Opfer sexuellen Missbrauchs können sich für Betroffenenrat bewerben

Opfer sexuellen Missbrauchs können sich für Betroffenenrat bewerben

Menschen, die in ihrer Kindheit oder Jugend Opfer sexuellen Missbrauchs geworden sind, können sich für die Mitarbeit im Betroffenenrat beim Missbrauchsbeauftragten der Bundesregierung bewerben. Die Bewerbungsfrist geht bis zum 9. Dezember, wie die Stelle des Unabhängigen Missbrauchsbeauftragten am Montag in Berlin mitteilte. Dem Rat sollen künftig 18 Mitglieder angehören. Bislang arbeiten in dem Gremium elf Betroffene mit, die den Angaben zufolge ihre Arbeit fortsetzen möchten.

Gesucht werden Menschen, die selbst sexuelle Gewalt erfahren haben. In dem Gremium sollen möglichst alle Bereiche vom Missbrauch in der Familie und in Institutionen bis zum Kontext organisierter sexueller Gewalt vertreten sein. Der Rat wirkt bei der Entwicklung von Konzepten mit und soll dafür sorgen, dass die Perspektive der Betroffenen bei der Arbeit des Missbrauchsbeauftragten berücksichtigt wird.

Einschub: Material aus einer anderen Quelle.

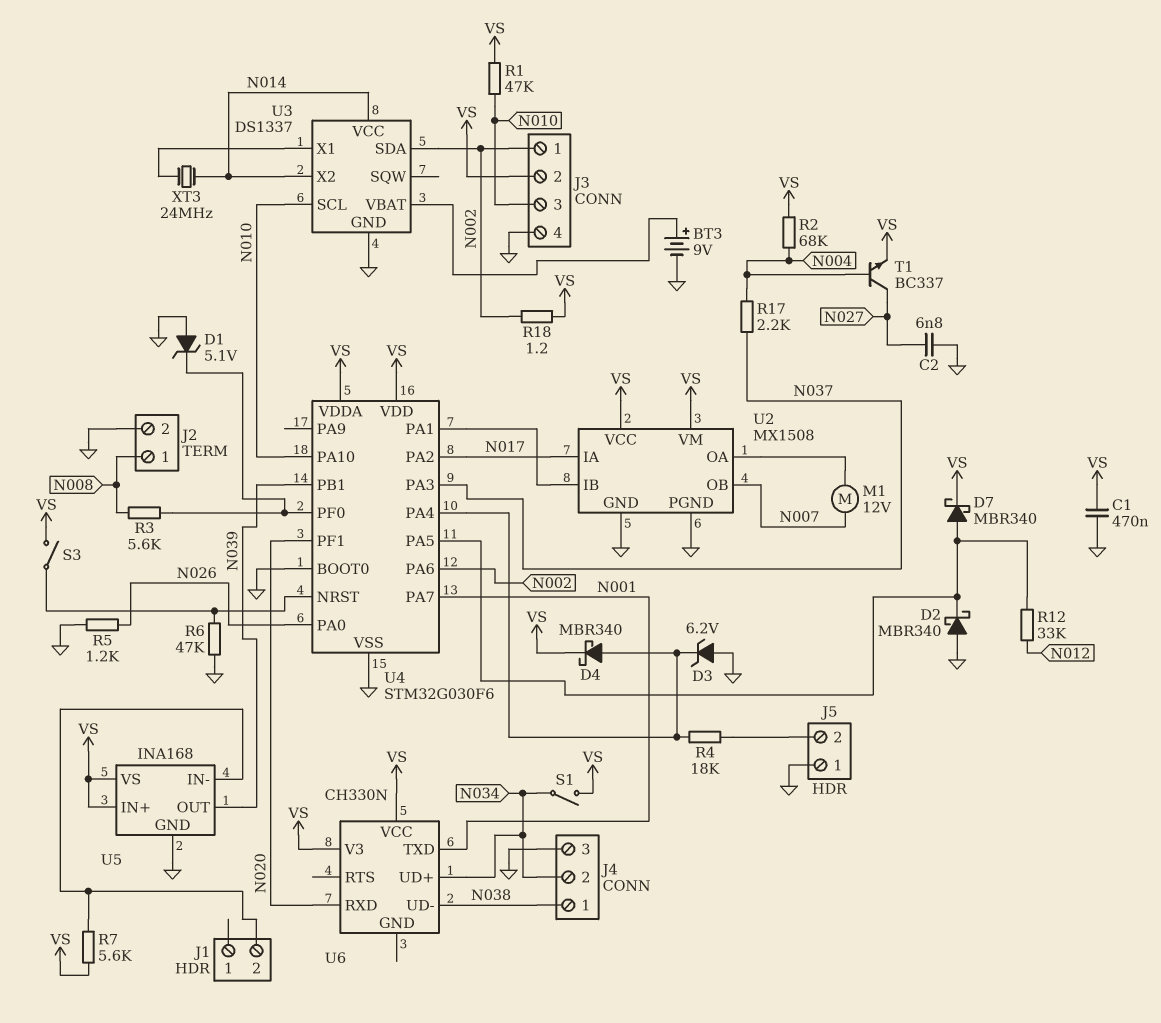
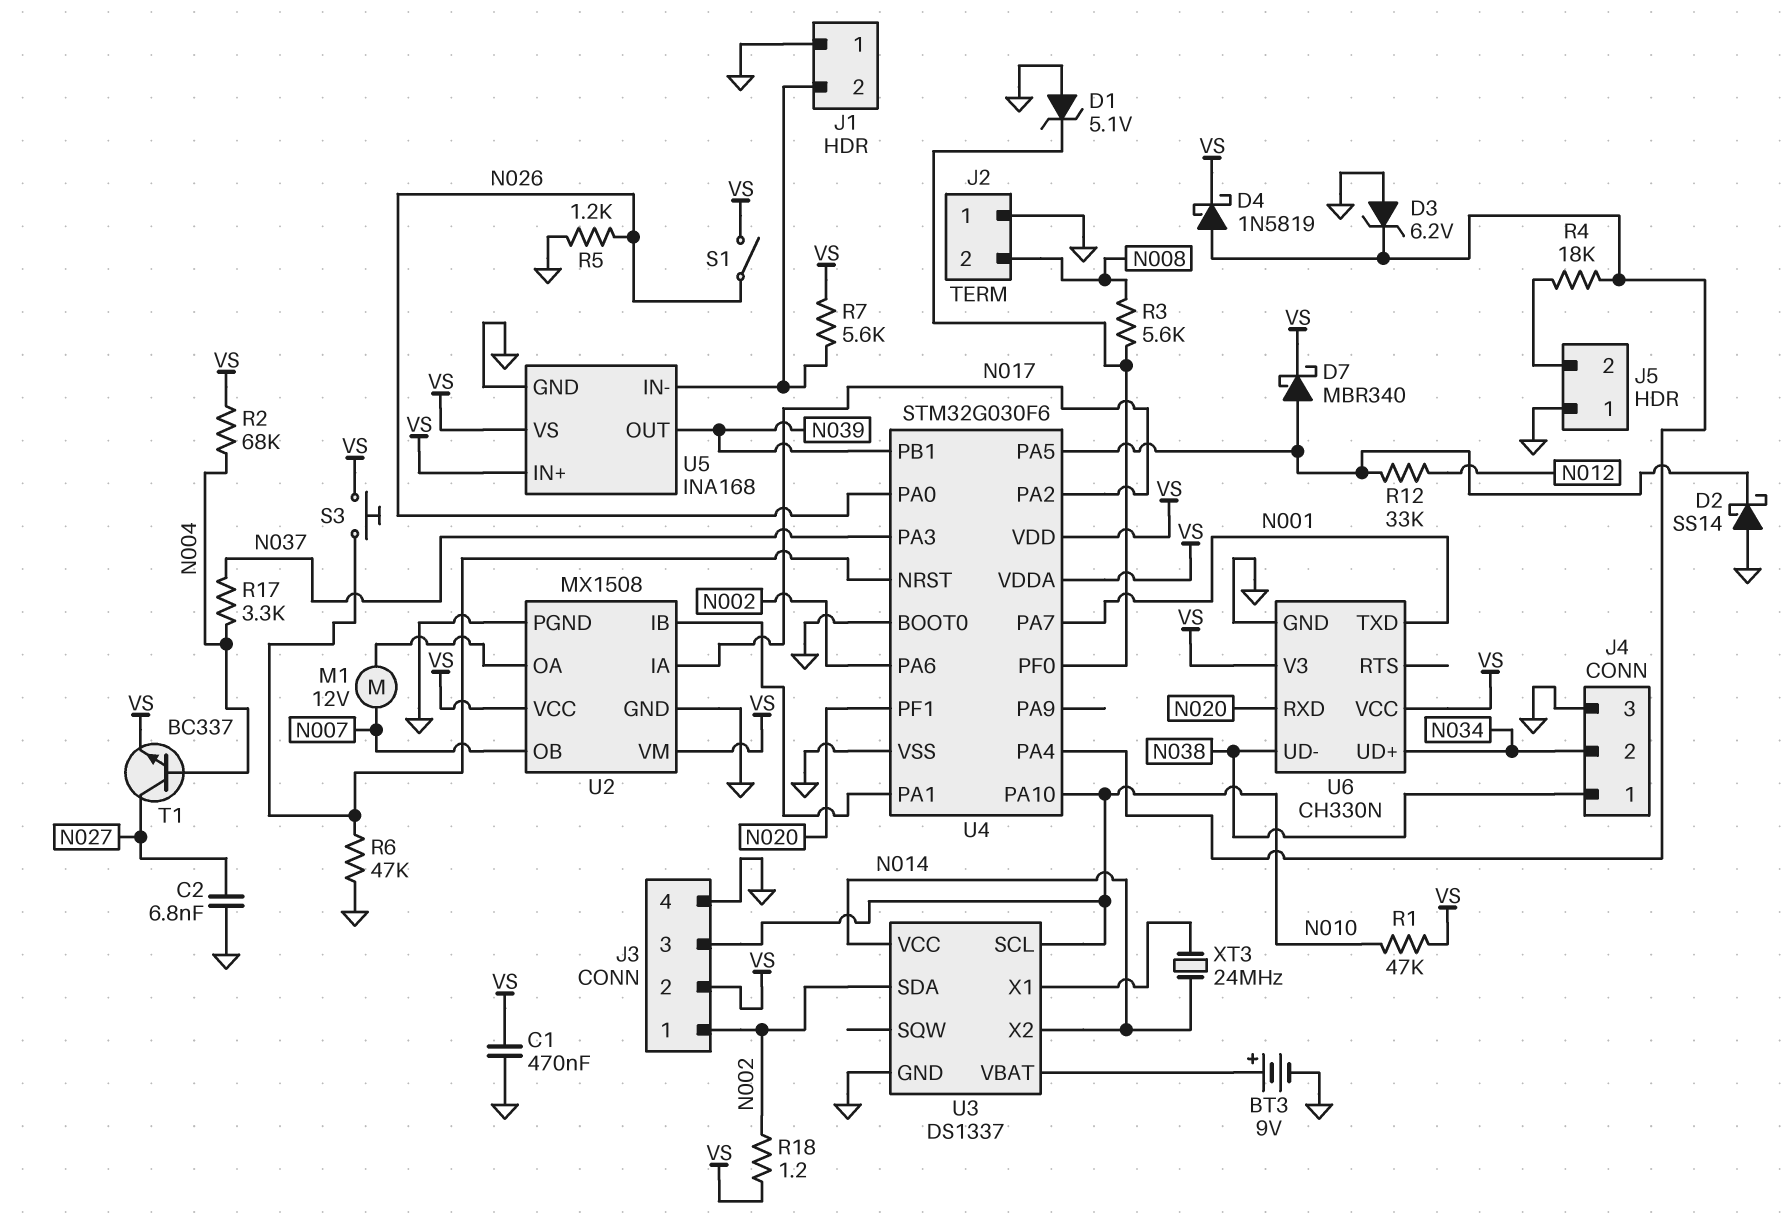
D2: schottky MBR340 (A GND, K U4/PA5) -> schottky SS14 (A GND, K U4/PA5)
D4: schottky MBR340 (A U4/PA4, K VS) -> schottky 1N5819 (A U4/PA4, K VS)
J1 pin 1: none -> GND
J2 pin 1: N008 -> GND
J2 pin 2: GND -> N008
R17: 2.2k (N004, N037) -> 3.3k (N004, N037)
S1: switch (N034, VS) -> switch (N026, VS)
S3: switch (U4/NRST, VS) -> button (U4/NRST, VS)
U6 pin GND: none -> GND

Der erste Betroffenenrat wurde 2015 eingerichtet. Die neuen Mitglieder werden den Angaben zufolge voraussichtlich im Frühjahr 2020 für die Dauer von fünf Jahren von Bundesfamilienministerin Franziska Giffey (SPD) berufen. Die Stelle des Missbrauchsbeauftragten ist im Bundesfamilienministerium angesiedelt.